How To Build Your Starter Emergency Fund Fast — Financialdemics (2024)

Emergencies, they happen but they don’t sting as bad when you’re able to pull the money from your savings to cover it. According to Bankrate.com only 40 percent of Americans would pay an unexpected expense of $1,000 from savings, 1/3 would borrow the money by using a credit card, personal loan, or by asking a family friend. If you have to borrow it then that’s what you have to do but here’s the thing about borrowing money you borrow the money, you still have to pay it back so you now have another bill to pay each month. If you don’t have an emergency fund already, here’s how to build a beginner emergency fund fast.

How much should you save?

It has been recommended by many to start with $1,000, I even started with that amount but after my own experience, I personally think you need at least one month of expenses in your beginner emergency fund, especially if you are in a high cost of living area.

Once you pick an amount that makes you comfortable and now you can calculate how much you can afford to save toward your goal.

To calculate how much you can afford to save, you need to know the following:

Your fixed monthly expenses - These are recurring monthly expenses that are the same every month, like your rent, car payment, car insurance, gym membership, cable or even utilities that don’t fluctuate too much from month to month.

Your monthly debt payments - This is the minimum amount you pay each month for your mortgage, car payments, credit cards, student loans, personal loans, etc.

Your flexible expenses - These are for costs that vary month to month, so food, clothes, entertainment, hair, nails and any other discretionary spending you may do during the month,

Non-monthly expenses - This includes car taxes, registration fees, insurance payments (if you don’t pay monthly), etc. You can save for these expenses monthly.

Take the total of the 4 expense categories and subtract it from your monthly take-home pay.

Now you know how much you can save in one month just from your income.

You need a separate savings account

Now that you know how much you can save just from your income, you need a savings account and I’m not talking about the savings account at your current bank. You need a saving account at a bank that is not at your current bank and takes a little work to access, like across town or online.

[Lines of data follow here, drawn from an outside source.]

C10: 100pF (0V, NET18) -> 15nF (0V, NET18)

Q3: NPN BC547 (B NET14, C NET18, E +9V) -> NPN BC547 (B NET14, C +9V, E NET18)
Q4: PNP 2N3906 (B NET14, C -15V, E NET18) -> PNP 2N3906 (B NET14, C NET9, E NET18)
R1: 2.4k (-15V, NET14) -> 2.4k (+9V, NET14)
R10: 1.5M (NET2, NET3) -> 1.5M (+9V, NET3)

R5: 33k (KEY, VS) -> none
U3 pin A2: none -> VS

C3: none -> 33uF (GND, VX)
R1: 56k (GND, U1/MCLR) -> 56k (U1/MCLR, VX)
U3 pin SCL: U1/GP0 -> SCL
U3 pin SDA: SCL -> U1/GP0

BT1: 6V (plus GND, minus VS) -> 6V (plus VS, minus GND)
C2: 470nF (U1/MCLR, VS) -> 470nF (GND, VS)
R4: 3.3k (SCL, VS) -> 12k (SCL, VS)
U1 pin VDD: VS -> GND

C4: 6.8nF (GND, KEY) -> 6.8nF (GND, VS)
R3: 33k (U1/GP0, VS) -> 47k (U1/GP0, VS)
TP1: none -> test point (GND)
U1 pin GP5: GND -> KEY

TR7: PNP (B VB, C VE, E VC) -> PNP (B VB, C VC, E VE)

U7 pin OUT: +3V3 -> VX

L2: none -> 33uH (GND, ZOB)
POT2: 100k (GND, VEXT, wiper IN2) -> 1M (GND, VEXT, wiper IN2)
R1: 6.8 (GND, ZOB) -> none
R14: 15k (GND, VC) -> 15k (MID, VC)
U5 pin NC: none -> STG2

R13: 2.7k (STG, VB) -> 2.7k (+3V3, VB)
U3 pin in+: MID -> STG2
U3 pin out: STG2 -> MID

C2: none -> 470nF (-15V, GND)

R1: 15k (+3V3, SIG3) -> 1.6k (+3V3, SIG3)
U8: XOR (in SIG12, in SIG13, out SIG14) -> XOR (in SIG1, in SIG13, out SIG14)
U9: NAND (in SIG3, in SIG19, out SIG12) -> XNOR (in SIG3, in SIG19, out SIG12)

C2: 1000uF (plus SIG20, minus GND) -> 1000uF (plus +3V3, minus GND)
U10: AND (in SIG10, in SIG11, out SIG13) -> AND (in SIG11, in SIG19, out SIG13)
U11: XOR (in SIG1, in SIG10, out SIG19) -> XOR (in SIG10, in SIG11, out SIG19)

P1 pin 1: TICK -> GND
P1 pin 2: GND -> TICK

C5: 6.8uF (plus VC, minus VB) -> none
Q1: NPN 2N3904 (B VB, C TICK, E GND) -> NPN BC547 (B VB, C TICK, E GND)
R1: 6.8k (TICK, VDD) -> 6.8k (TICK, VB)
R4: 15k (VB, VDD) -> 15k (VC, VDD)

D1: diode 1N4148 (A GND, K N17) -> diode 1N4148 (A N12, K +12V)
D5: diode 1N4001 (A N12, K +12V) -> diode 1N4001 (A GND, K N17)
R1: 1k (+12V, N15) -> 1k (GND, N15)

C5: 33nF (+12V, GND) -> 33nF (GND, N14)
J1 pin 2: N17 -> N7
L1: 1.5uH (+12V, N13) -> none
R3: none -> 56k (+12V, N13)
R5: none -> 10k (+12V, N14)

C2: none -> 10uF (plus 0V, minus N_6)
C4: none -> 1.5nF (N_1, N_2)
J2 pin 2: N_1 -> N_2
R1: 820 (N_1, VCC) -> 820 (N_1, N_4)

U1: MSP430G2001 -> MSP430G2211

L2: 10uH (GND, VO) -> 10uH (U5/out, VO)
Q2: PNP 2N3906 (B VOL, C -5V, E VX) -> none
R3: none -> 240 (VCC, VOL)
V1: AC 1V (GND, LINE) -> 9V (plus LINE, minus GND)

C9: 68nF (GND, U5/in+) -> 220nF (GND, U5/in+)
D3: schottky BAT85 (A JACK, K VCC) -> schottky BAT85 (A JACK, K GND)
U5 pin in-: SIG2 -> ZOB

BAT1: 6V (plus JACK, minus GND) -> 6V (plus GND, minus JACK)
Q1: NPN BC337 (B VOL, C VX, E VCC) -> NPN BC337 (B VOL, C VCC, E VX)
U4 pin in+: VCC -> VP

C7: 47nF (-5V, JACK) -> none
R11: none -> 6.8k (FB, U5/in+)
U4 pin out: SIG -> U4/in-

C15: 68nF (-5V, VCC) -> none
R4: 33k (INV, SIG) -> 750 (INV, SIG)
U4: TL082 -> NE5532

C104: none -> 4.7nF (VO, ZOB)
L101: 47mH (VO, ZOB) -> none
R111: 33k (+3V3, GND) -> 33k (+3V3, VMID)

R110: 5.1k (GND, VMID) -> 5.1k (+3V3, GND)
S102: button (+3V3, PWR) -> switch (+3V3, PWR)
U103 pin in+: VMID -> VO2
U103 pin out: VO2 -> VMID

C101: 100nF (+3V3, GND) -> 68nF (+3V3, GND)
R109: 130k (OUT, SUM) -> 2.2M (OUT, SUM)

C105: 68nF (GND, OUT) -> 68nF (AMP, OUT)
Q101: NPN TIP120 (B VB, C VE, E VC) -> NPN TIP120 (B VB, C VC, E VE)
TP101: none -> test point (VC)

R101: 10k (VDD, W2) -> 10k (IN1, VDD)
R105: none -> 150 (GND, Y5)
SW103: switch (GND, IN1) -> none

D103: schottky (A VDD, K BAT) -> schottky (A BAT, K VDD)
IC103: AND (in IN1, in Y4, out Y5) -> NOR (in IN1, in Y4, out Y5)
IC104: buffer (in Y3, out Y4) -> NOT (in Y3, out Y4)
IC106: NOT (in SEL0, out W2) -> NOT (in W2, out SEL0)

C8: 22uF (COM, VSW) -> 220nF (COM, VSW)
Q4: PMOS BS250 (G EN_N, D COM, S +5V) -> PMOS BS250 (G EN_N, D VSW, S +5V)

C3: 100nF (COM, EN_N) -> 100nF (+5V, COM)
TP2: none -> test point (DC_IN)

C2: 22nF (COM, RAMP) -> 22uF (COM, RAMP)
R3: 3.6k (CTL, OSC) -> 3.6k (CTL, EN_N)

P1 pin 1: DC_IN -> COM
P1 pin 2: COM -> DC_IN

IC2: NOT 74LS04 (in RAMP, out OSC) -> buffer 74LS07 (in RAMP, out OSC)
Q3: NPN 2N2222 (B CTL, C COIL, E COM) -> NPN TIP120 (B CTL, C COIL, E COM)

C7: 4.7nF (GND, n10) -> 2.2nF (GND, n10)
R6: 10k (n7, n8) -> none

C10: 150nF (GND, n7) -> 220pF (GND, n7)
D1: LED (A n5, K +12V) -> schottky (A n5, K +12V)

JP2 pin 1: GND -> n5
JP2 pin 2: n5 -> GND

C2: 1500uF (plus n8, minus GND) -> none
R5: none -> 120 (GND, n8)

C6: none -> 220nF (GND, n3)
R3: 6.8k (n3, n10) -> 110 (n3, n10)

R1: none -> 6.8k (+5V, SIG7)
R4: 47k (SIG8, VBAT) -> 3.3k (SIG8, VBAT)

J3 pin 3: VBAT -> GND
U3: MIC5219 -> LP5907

If the account is hard to access, you are only going to put in the work if it is an emergency.

Here are a couple of banks I recommend:

CapitalOne 360 - CapitlaOne 360 allows you to set up different savings buckets so I have been using them for years to save for different goals. I save for all of my sinking funds in this account, along with any other large ticket item I may need want.

Marcus by Goldman Sachs - Last year I saw the interest rate at Marcus climbing so I decided to move a portion of my emergency fund to Marcus. So far so good, I love their interface and I‘ve had a great experience so I will probably move over the rest soon.

Other ways to build your beginner emergency fund fast

You may not be able to build your beginner emergency fund just from your income so here are some options.

Make it a priority by saving first

Instead of paying your bills first and saving last. Save as soon as you get paid, then pay your bills. You can set a predetermined amount you can afford transferred to your savings account each pay period.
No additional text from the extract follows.